Money Laundering Runs Rampant On Canadian Border

Law enforcement officials are seeing a rise in money laundering cases in Canada, and some say the country isn’t doing enough to clamp down on the criminal activity.

In fact, when British Columbia’s Attorney General David Eby was briefed by law enforcement officials last year on alleged money laundering in his province, the scale of activity “blew my mind,” Eby said, according to The Wall Street Journal. Eby added that he was embarrassed to learn that Australian authorities had even dubbed a common tactic carried out by Chinese gangs, where illicit money is processed through casinos, as “the Vancouver method.”

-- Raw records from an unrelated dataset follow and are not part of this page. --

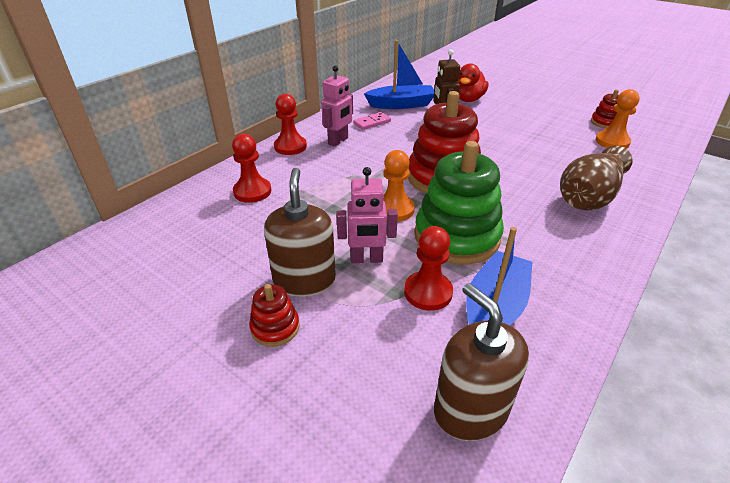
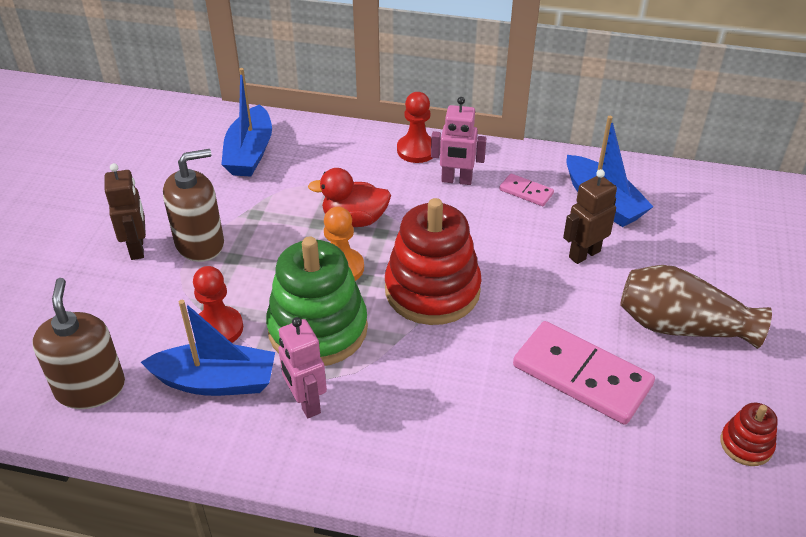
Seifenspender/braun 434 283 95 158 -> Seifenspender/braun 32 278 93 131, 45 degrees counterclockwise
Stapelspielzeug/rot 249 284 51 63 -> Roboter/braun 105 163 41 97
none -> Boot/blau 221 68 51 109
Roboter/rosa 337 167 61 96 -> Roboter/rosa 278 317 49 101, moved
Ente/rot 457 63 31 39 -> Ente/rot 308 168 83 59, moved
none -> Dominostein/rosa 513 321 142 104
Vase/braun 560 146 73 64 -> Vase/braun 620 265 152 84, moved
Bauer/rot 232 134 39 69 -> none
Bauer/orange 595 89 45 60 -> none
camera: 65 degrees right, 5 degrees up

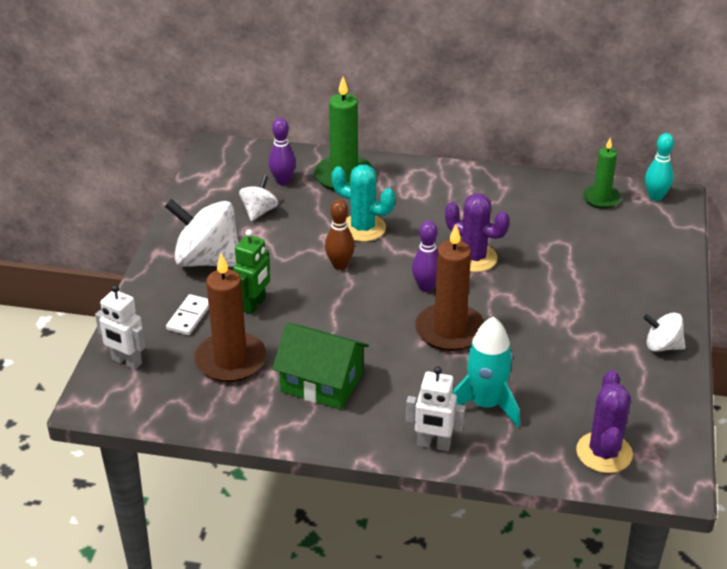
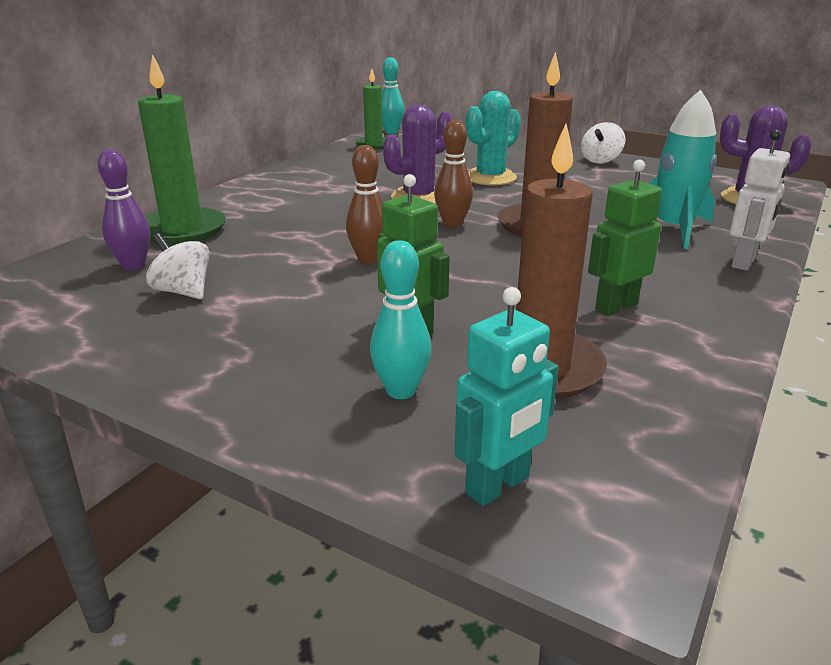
Dominostein/weiß 166 294 43 41 -> Bowlingkegel/türkis 370 240 61 159
Bowlingkegel/lila 412 221 26 71 -> Bowlingkegel/braun 434 120 39 108
Roboter/weiß 95 285 50 85 -> Roboter/türkis 455 287 104 219
Kaktus/türkis 331 165 64 77 -> Kaktus/türkis 465 91 56 94, moved
Haus/grün 272 323 97 87 -> Roboter/grün 588 160 74 156
Kreisel/weiß 165 199 74 68 -> none
camera: 70 degrees left, 10 degrees down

Canada’s financial intelligence agency, the Financial Transactions and Reports Analysis Centre of Canada (FINTRAC), recently revealed to lawmakers that more than two-thirds of Canadian banks that it looked into had “significant levels” of noncompliance when it comes to anti-money laundering (AML) rules. The Royal Canadian Mounted Police estimated in 2011, which is the most recent year for available data, that between $5 billion and $15 billion CAD ($3.8 billion to $11.5 billion USD) is laundered in the country every year.

“Canada must immediately take action in order to change the perception that it welcomes, or even encourages, corrupt behavior,” said Marc Tassé, head of the University of Ottawa’s Canadian Centre of Excellence for Anti-Corruption, to a parliamentary committee.

While the country’s finance ministry said it takes the fight against money laundering seriously, Canada logs few money laundering convictions compared with other countries. From 2000 to 2016, Canada had convictions in 316 money laundering cases, according to Statistics Canada. Compare that to the U.K., where prosecutors recorded more than 1,400 money laundering convictions last year alone.

Critics of the way Canada handles money laundering say several factors interfere with the country’s attempts to pursue criminal charges, including strict privacy laws that make it difficult to obtain warrants, a reluctance to prosecute and the failure of some banks to report suspicious transactions.